The auditor prompt requires evidence on every gap; the schema makes the field non-optional. A scored dimension whose only evidence is string presence scores 0.

Interaction with `/gsd ship`

After the existing phase-completeness check, /gsd ship walks the active milestone’s slices and surfaces non-blocking notifications:

Slice EVAL-REVIEW state	Notification
Missing	”Slice X has no EVAL-REVIEW.md — consider /gsd eval-review X (non-blocking).”
Frontmatter invalid	”Slice X EVAL-REVIEW.md frontmatter invalid at <pointer>: <message> (non-blocking).”
`verdict: NOT_IMPLEMENTED`	”Slice X eval verdict NOT_IMPLEMENTED (overall N/100) — shipping anyway, but the eval gap is unresolved.”
`verdict: SIGNIFICANT_GAPS / NEEDS_WORK / PRODUCTION_READY`	(no notification)

The ship is never gated on eval status.

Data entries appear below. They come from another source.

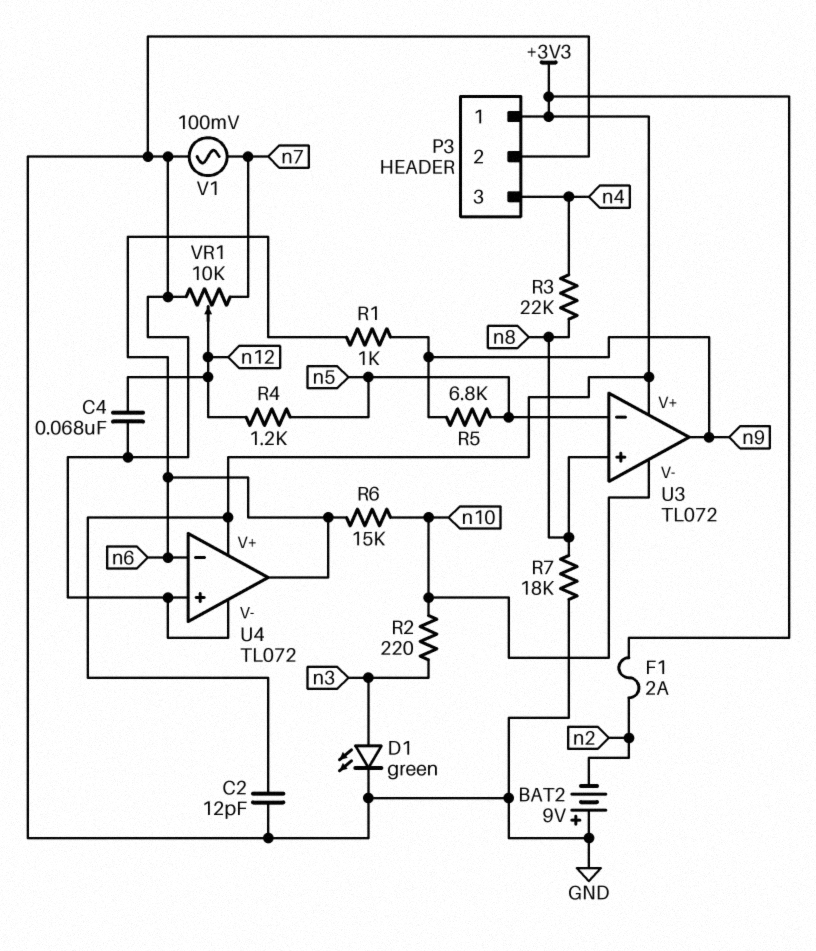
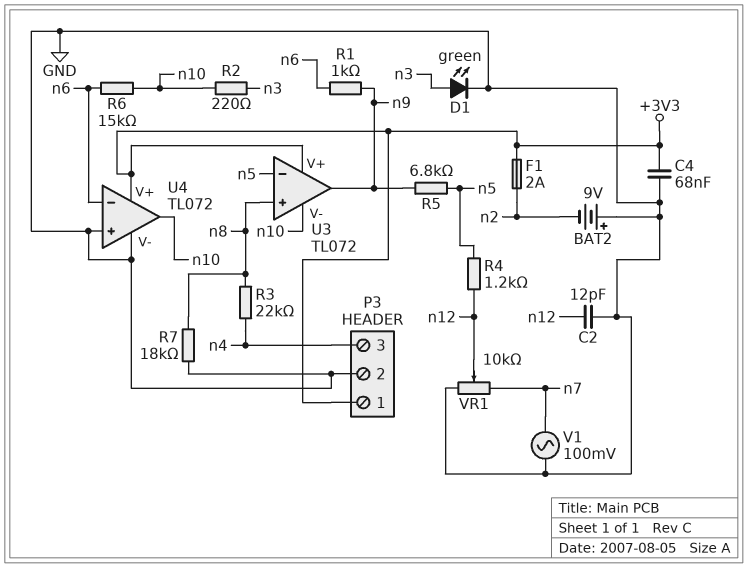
C2: 12pF (+3V3, GND) -> 12pF (GND, n12)
C4: 68nF (GND, n12) -> 68nF (+3V3, GND)
U4 pin out: n6 -> n10

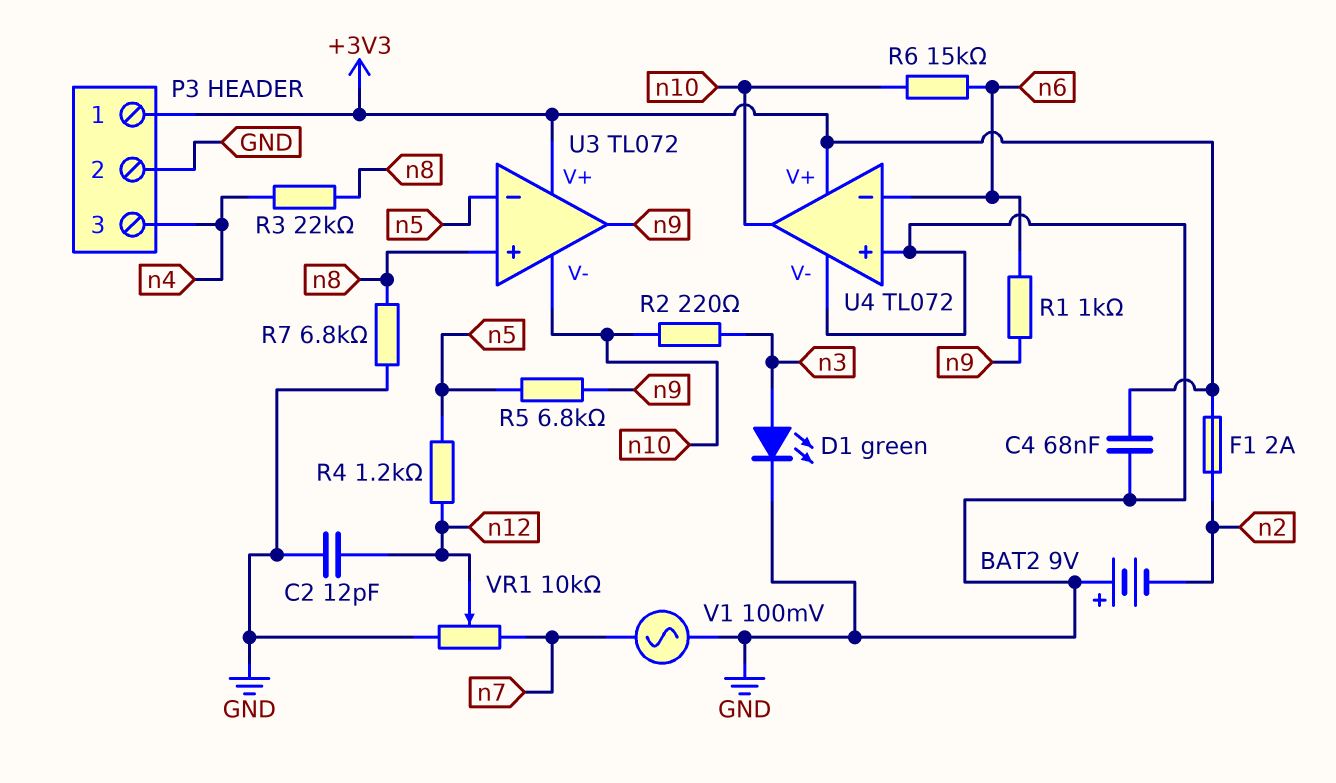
R7: 18k (GND, n8) -> 6.8k (GND, n8)

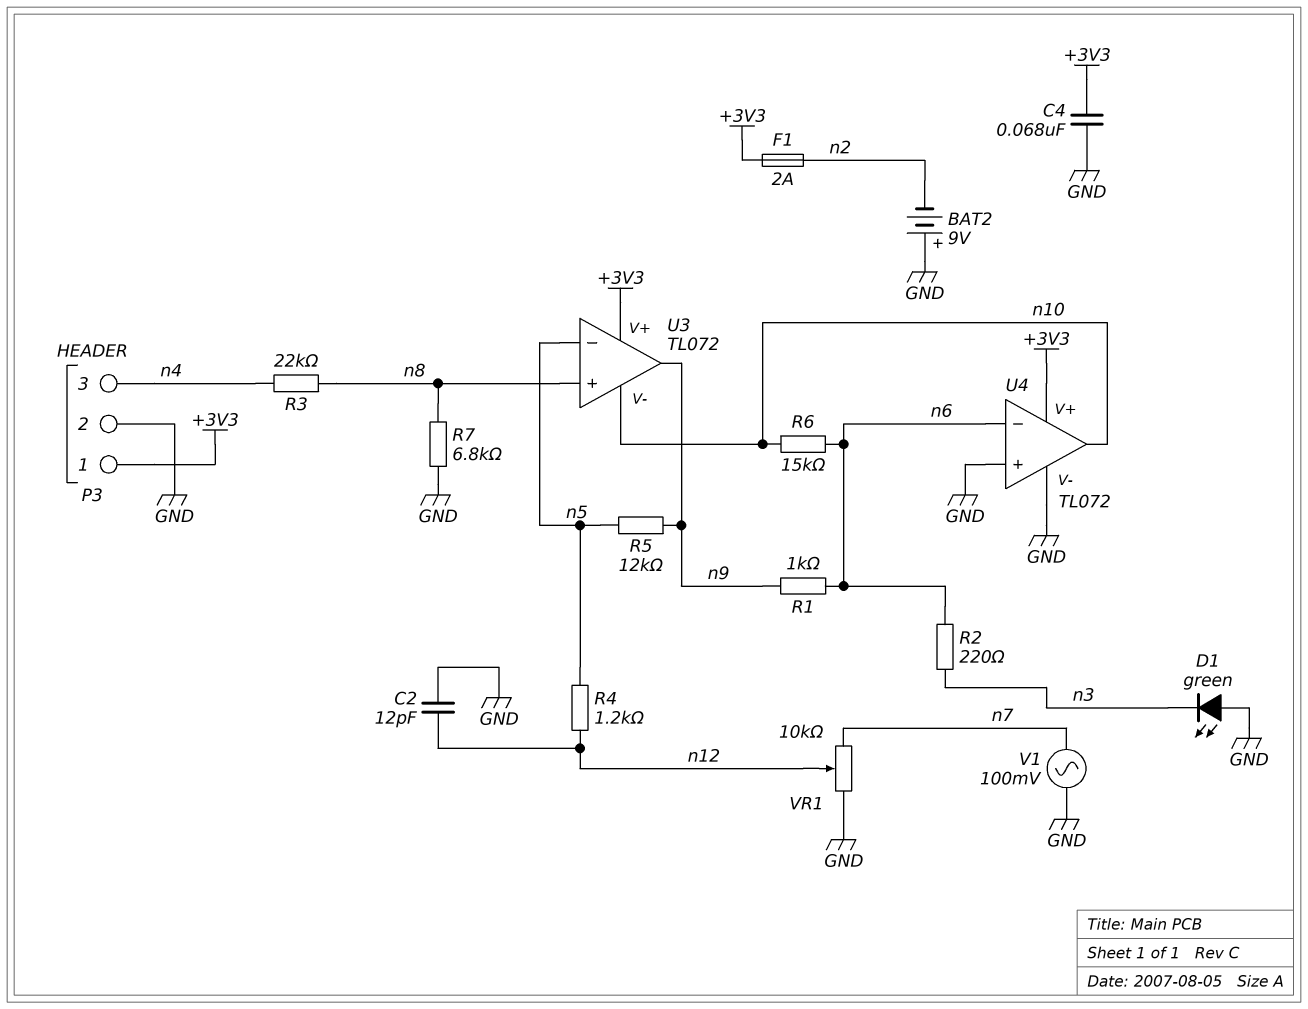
D1: LED green (A n3, K GND) -> LED green (A GND, K n3)
R2: 220 (n3, n10) -> 220 (n3, n6)
R5: 6.8k (n5, n9) -> 12k (n5, n9)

The notifications are informational only.

Limits

Combined SUMMARY.md + AI-SPEC.md content is hard-capped at 200 KiB inside the auditor prompt. Larger inputs are truncated with a [truncated: N bytes elided] marker and the auditor is instructed to flag the slice accordingly.
--force overwrites the existing file in place; the previous version is not archived. Run with --show first if you want to keep the prior audit’s text.

Tracking: #5114 — this command’s sub-issue.
Planned: #5115 — /gsd eval-fix, the gap-driven fix agent (blocked-by #5114).
Umbrella: #4246 — covers both eval-review and eval-fix.